____            ____                  
 / ___|  ___  ___/ ___|  ___ __ _ _ __  
 \___ \ / _ \/ __\___ \ / __/ _` | '_ \ 
  ___) |  __/ (__ ___) | (_| (_| | | | |
 |____/ \___|\___|____/ \___\__,_|_| |_|

[ SEC-SCAN v1.0.4-STABLE ]

SecScan is a high-performance, enterprise-grade security orchestration platform. It is engineered to "Shift Security Left," providing a multi-layered static analysis engine (Heuristics) paired with advanced detection logic to identify, remediate, and track critical code vulnerabilities in real-time.

---

🌟 Table of Contents

1. Core Features
2. Deep Dive into Security Modules
3. Architecture Overview
4. Enterprise-Grade Tech Stack
5. Local Development & Setup
6. Docker Deployment
7. API Integration
8. Threat Modeling
9. Development Roadmap
10. Contributing Guidelines
11. Security Disclaimer
12. License

---

🛡️ Core Features

• Heuristic Secret Detection: Utilizes advanced regex engines and pattern matching algorithms to instantly identify exposed cryptographic keys, including AWS IAM tokens, Stripe API keys, Google Cloud JSON files, Firebase configurations, hardcoded JWTs, and RSA private keys within public repositories.
• Dependency Vulnerability Auditing: Parses standard package manifests (such as package.json) and queries the open OSV.dev (Open Source Vulnerability) database. It cross-references dependency trees to detect malicious packages, zero-day CVEs, and outdated libraries in real-time.
• Aggressive Configuration Analysis: Conducts structural analysis to detect inadvertently exposed internal configurations, including .git directories, hardcoded IPv4/IPv6 addresses, dangerous Dockerfile root executions (USER root), and overly permissive CORS policies (Access-Control-Allow-Origin: *).
• Quantifiable Risk Scoring Engine: An advanced, granular mathematical algorithm that weighs individual findings by impact and exploitability, producing an aggregate risk score (e.g., 0-100) and an overall severity rating (Clean, Low, Medium, High, Critical).
• Cybersecurity Orchestration Dashboard: An ultra-premium, dark-themed, glassmorphic React dashboard. It leverages real-time state management and visual statistics (severity color-coding, animated metrics) to deliver an unparalleled User Experience (UX) for security engineers.

---

🔍 Deep Dive into Security Modules

1. Static Application Security Testing (SAST)

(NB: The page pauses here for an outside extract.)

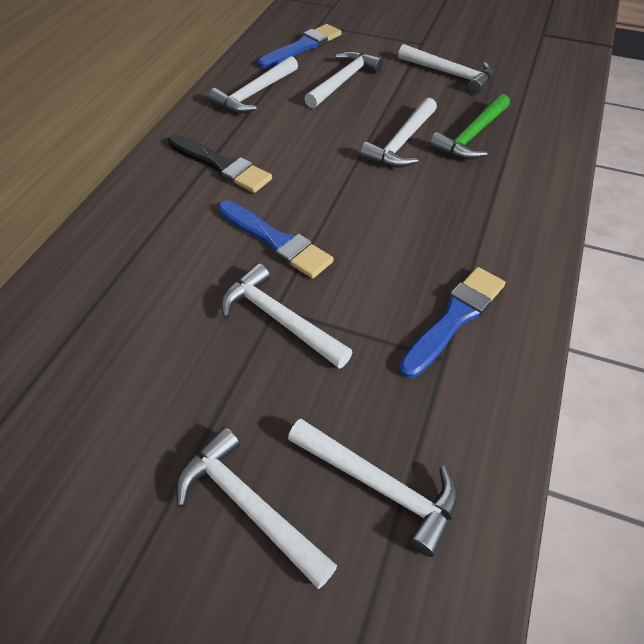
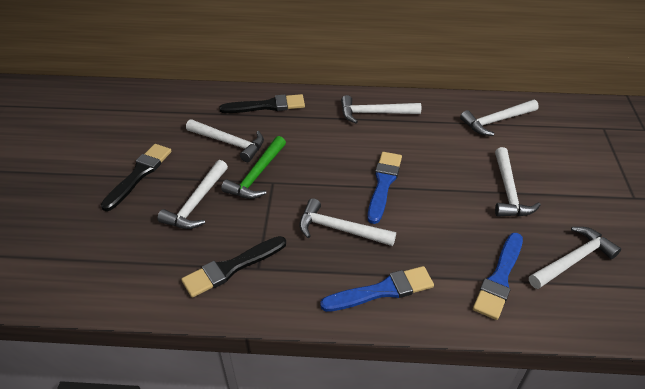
black brush: 1 -> 3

SecScan analyzes raw code text (source code files) without attempting to execute them. By statically parsing files retrieved via the GitHub API, it bypasses complex build processes, ensuring scanning times are kept under a few seconds regardless of the project's size.

2. Software Composition Analysis (SCA)

Third-party dependencies represent the largest attack surface in modern software supply chains. SecScan's SCA engine fetches dependency lockfiles and cross-references their exact versions against public intelligence feeds. The system is designed to alert on transitive dependencies that contain Remote Code Execution (RCE) or Cross-Site Scripting (XSS) vulnerabilities.

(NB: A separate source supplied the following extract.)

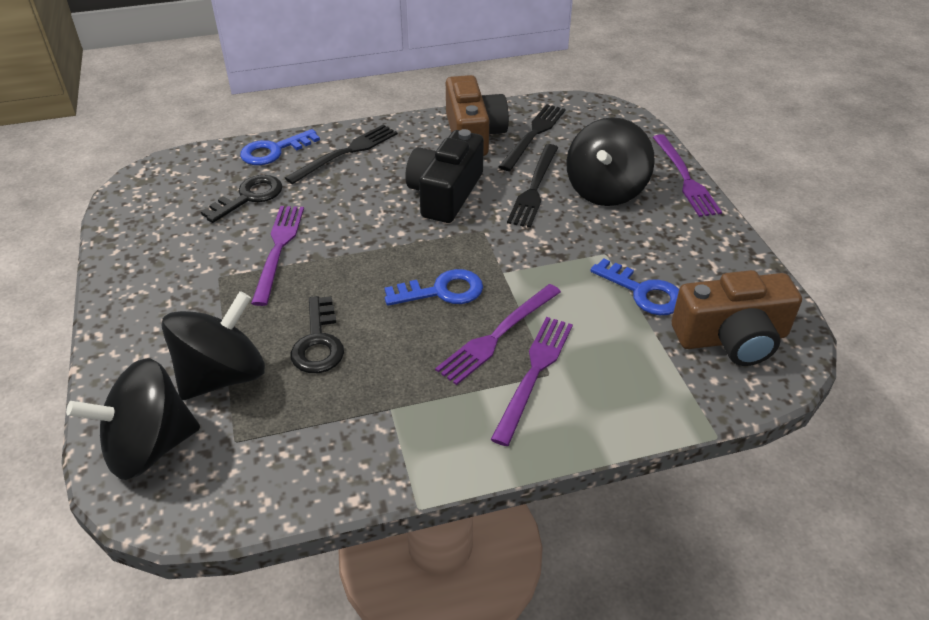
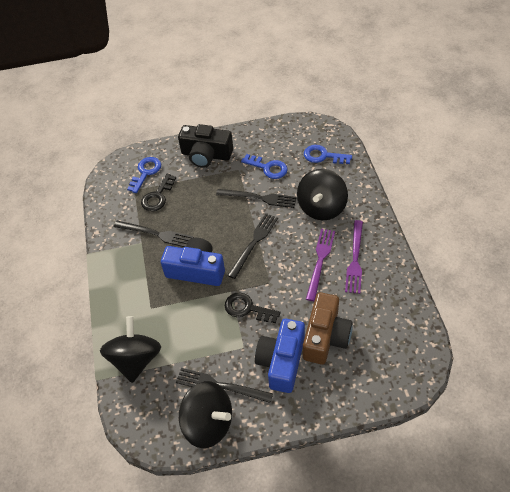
black fork: 3 -> 4
blue camera: 0 -> 2
brown camera: 2 -> 1
purple fork: 4 -> 2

3. Threat Modeling & Prioritization

Not all vulnerabilities carry the same weight. SecScan applies a weighted threat model:

• Exposed AWS Keys: Instant +50 Critical Risk.
• Exposed Git Folders: +30 High Risk.
• Vulnerable Packages: +15 per occurrence. The cumulative score dictates the overall security posture, allowing DevSecOps teams to prioritize remediation effectively.

---

🏗️ Architecture Overview

The system operates on a decoupled client-server architecture, ensuring that heavy pattern matching and external API requests (GitHub, OSV) are securely orchestrated on the backend, protecting the client from CORS issues and API key exposure.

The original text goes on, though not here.